Throughout my childhood he passed on his love of steam to me, building an enormous model railway layout that circled the walls of his studio, and the two of us visited pretty much every steam railway in the country. At this time his art was about as far away from his later steam paintings as you could get, with large abstract paintings covering every inch of wall space at our home in Sunniside, just outside Gateshead in the North East of England. His work from this time is represented in the Victoria and Albert Museum in London and the Laing Art Gallery in Newcastle, as well as many private collections.
His steam obsession had taken a back seat in the early 70’s as a young family and a demanding career took over. The Cavalcade at Shildon in 1975 that we both attended, celebrating the 150th anniversary of the Stockton and Darlington Railway, rekindled his interest and as we were fortunate to live less than a mile from Tanfield Railway, the world’s oldest steam railway, my dad began visiting Tanfield to make many drawings and paintings, becoming an almost permanent fixture in the engine shed and sidings. He donated some of this work to be auctioned to generate funds for the railway’s restoration projects.
It was during this time he began making regular trips to the birthplace of the restoration movement, Woodham’s Yard in Barry, Wales where, following the government’s “Modernisation Plan” of the mid-1960’s signalling the death of steam, nearly 300 locomotives had been sent to be scrapped. He visited Woodham’s Yard many times in the 70’s and 80’s, often sleeping in his car, where he took hundreds of photographs and made many preparatory drawings for the paintings which would become The Barry Collection of over 120 pieces. He was endlessly fascinated by the vast graveyard of decaying locomotives and his paintings captured both the sadness of their demise and the hope that one day they would be brought back to life. In later years he would produce nearly 50 paintings of restored locomotives, many of which he had already painted at Barry many years earlier before they were saved.
He got up every single day, 365 days a year at sunrise to paint in his studio and did so right up until his death in November 2019. His work fell into two distinct areas – his, for want of a better word, “serious” art, which you can see @brianseftonartist on Instagram, and his hobby and passion, the steam paintings. He had an encyclopaedic knowledge of UK steam railways and amassed a huge collection of books, magazines, videos, photographs and technical literature to ensure that his work was accurate down to the very last rivet!

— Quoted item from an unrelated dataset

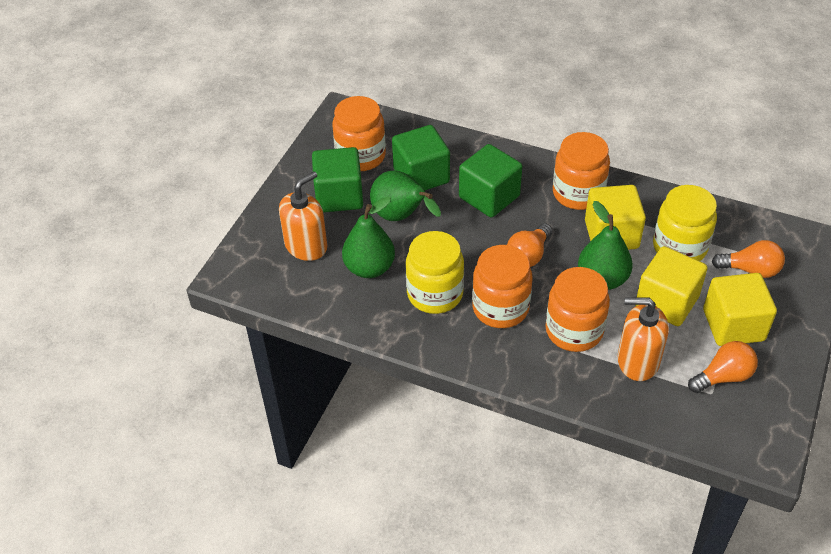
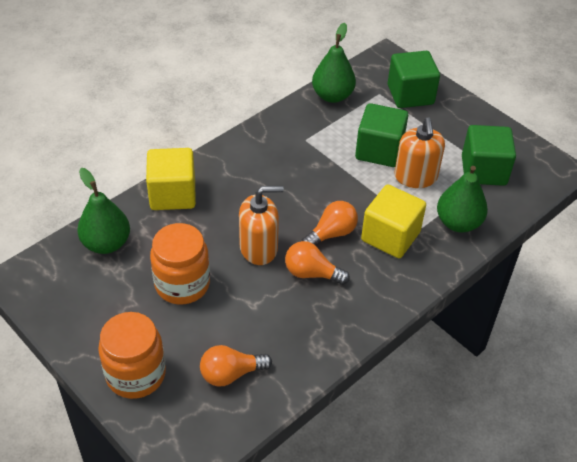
orange jar: 4 -> 2
yellow cube: 3 -> 2
yellow jar: 2 -> 0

He was a very modest man and didn’t publicise or seek recognition for his work, an exhibition at Shildon many years ago being one of the only times his steam paintings were seen in public. He painted purely for the love of it. He would complete a painting then wrap it in plastic and store it away in his studio alongside hundreds of others. My dad didn’t sign his paintings, believing it was “pretentious” and that people should appreciate the work on its own merits, not because of who painted it. He simply wrote his name on the back of the canvas with the date the painting was completed.

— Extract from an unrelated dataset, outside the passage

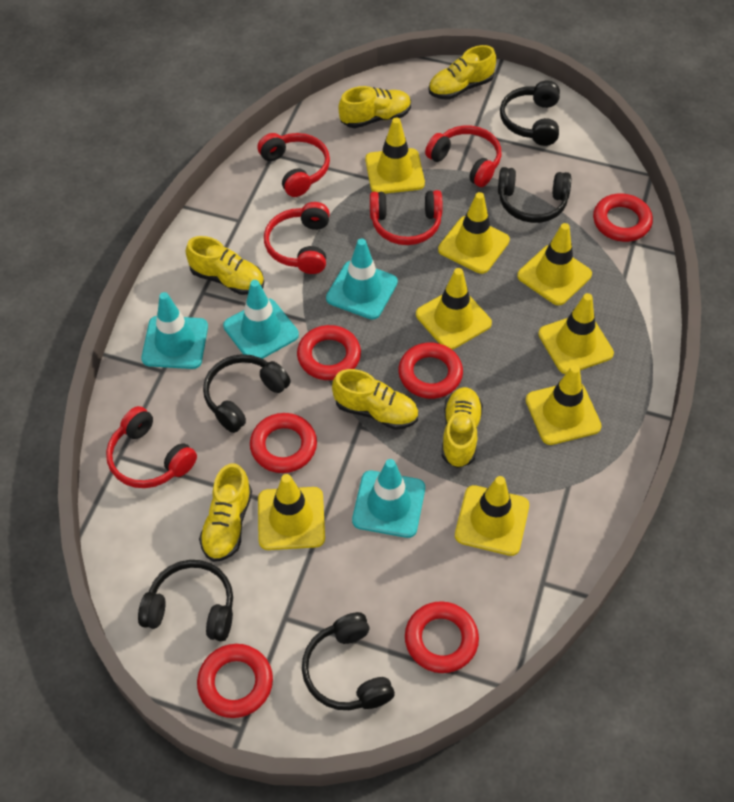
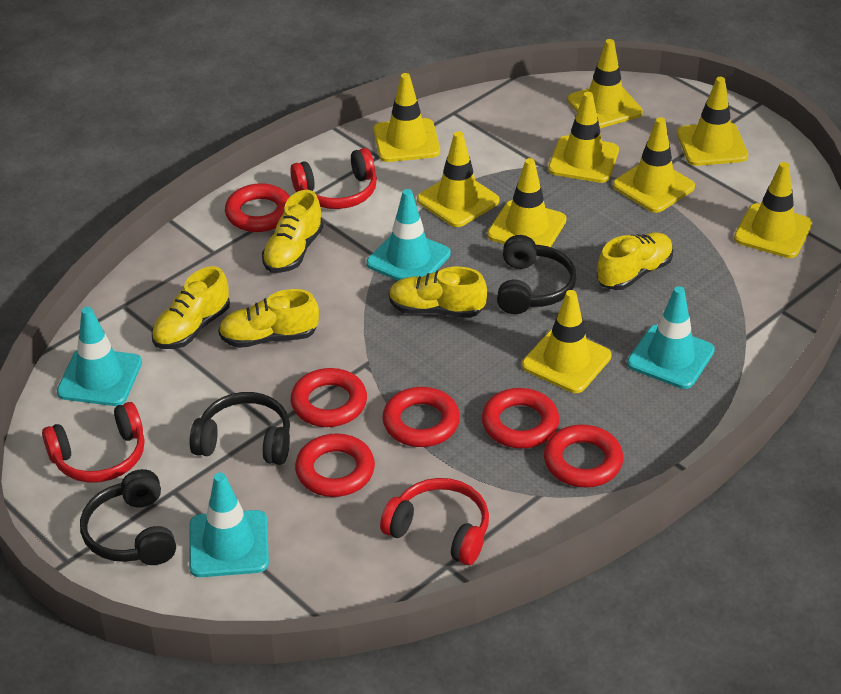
black headphones: 5 -> 3
red headphones: 5 -> 3
yellow shoe: 6 -> 5
yellow traffic cone: 8 -> 9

He died on 24th November 2019 at the age of 81 following a heart bypass operation that sadly he didn’t survive, leaving us all heartbroken. An unfinished painting of a carriage side at Tanfield Railway stands on the easel in his studio.
He was truly a special person and in the words of my mum, “he saw beauty in everything”. I see it as my duty to publicise his incredible paintings and finally get him the recognition he deserves as, in my opinion, the finest steam railway artist in the world.